Sleeper Cells, drones and the gaps in India’s new counterterror strategy

Sleeper Cells, drones and the gaps in India’s new counterterror strategy

India’s new national counterterrorism policy, PRAHAAR, puts drones, the dark web and sleeper cells on its list of threats and lays out seven pillars intended to deny terrorists their support systems — a move that has focused debate on what the document includes and what it leaves out.

Sleeper Cells and the seven pillars

PRAHAAR is presented as India’s first comprehensive national counterterrorism policy and spells out seven pillars: Prevention; swift responses; aggregating internal capacities; human rights and rule-of-law-based processes; attenuating the conducive conditions enabling terrorism; aligning and shaping international efforts; and recovery and resilience. The pillars are framed as a structure to address various types of terrorist acts and to cut off support networks that sustain those acts.

What PRAHAAR sets out

The document was released by the ministry of home affairs this week and adopts language that, commentators note, often uses the present perfect verb form "has been, " suggesting parts of the strategy have already been implemented rather than remaining purely aspirational. PRAHAAR emphasizes the role of state police and the seminality of jointness in planning and executing tactical operations, and it underscores human-rights and rule-of-law-based processes as part of response mechanisms.

Missing threads: insurgency, WHAMP and perception

Despite the breadth of the seven pillars, critics say several crucial facets were overlooked. The policy is described as Jammu & Kashmir-centric but is silent on strategies for combating insurgencies and the related WHAMP (winning hearts and minds of people) approach. The MHA charter covers combating armed movements in the Northeast and Maoism, yet the document does not lay out a population-focused insurgency strategy that the commentary calls a golden rule in such conflicts.
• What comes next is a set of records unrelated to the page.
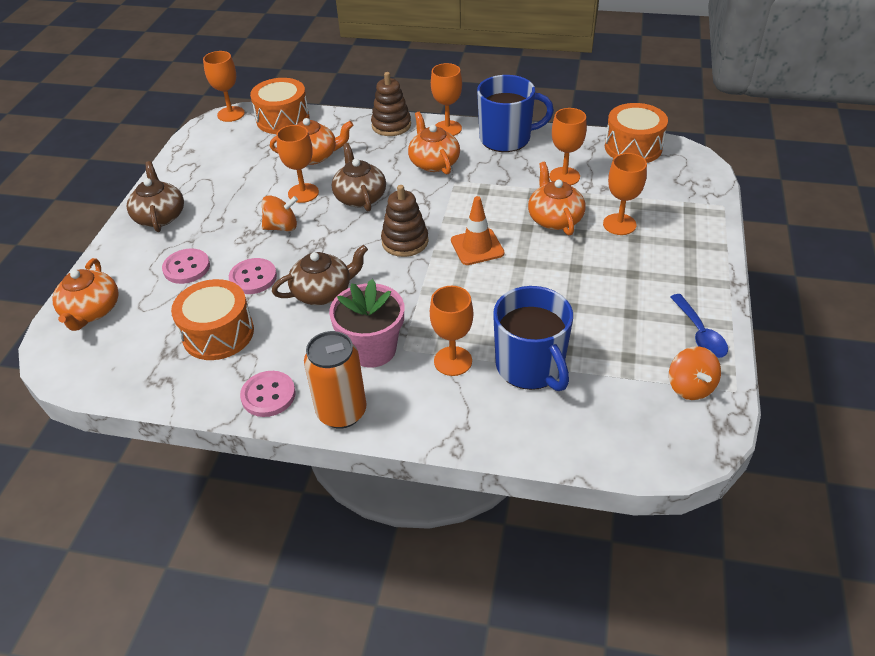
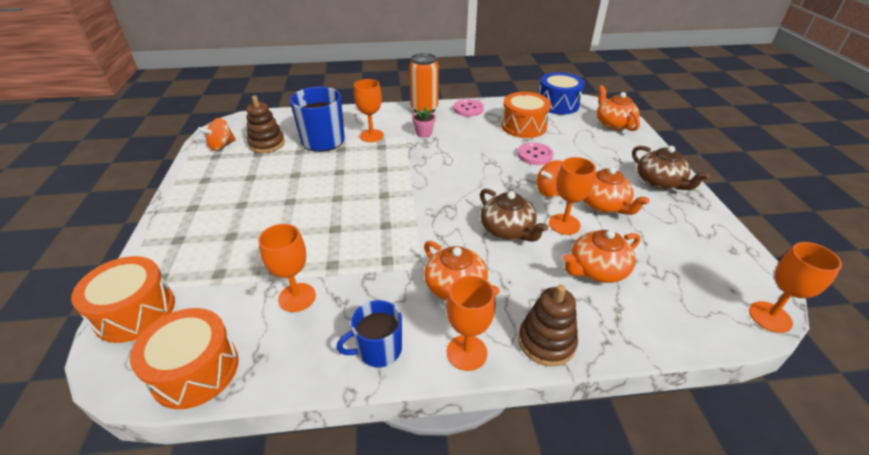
camera: 160 degrees right, 5 degrees down
(116, 374) = (558, 104): none -> blue drum
(186, 268) = (588, 153): pink button -> none
(283, 119) = (695, 322): orange drum -> orange drum (135, 312)
(323, 292) = (478, 155): brown teapot -> none
(372, 349) = (424, 133): pink flower pot -> pink flower pot, size x0.52
(405, 242) = (440, 197): brown stacking toy -> brown stacking toy (267, 144)
(477, 247) = (376, 203): orange traffic cone -> none
(506, 138) = (378, 349): blue mug -> blue mug, size x0.61
(554, 219) = (308, 242): orange teapot -> orange teapot (603, 205)
(619, 224) = (243, 247): orange goblet -> none
(690, 387) = (221, 146): orange spinning top -> orange spinning top turned 105 degrees counterclockwise
(700, 334) = (202, 173): blue spoon -> none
On governance, PRAHAAR underlines jointness for tactical operations but omits a corresponding model of jointness in governance at the apex level in states, a structure that past efforts have shown can yield positive results through a joint command of stakeholders. On human rights, the policy stresses redress but does not incorporate alienation as a factor that can distance local populations — commentators point to large-scale speculative arrests, custodial high-handedness and the deployment of bulldozers after strikes as counter-productive measures that undermine long-term outcomes.

The document acknowledges the leverage of the internet and social media by terrorists for recruitment and propaganda, yet it is silent on perception-building as part of a strategic communications policy. That omission matters to critics who argue that narrative warfare and strategic messaging must accompany technical countermeasures against drones, the dark web and sleeper cells to blunt recruitment and propaganda online.

The MHA released PRAHAAR this week; commentators and analysts have urged that subsequent iterations address the overlooked elements — insurgency-specific WHAMP strategies, joint governance arrangements, protections against rights abuses and a clear approach to perception-building — to make the policy more transformational rather than merely transactional.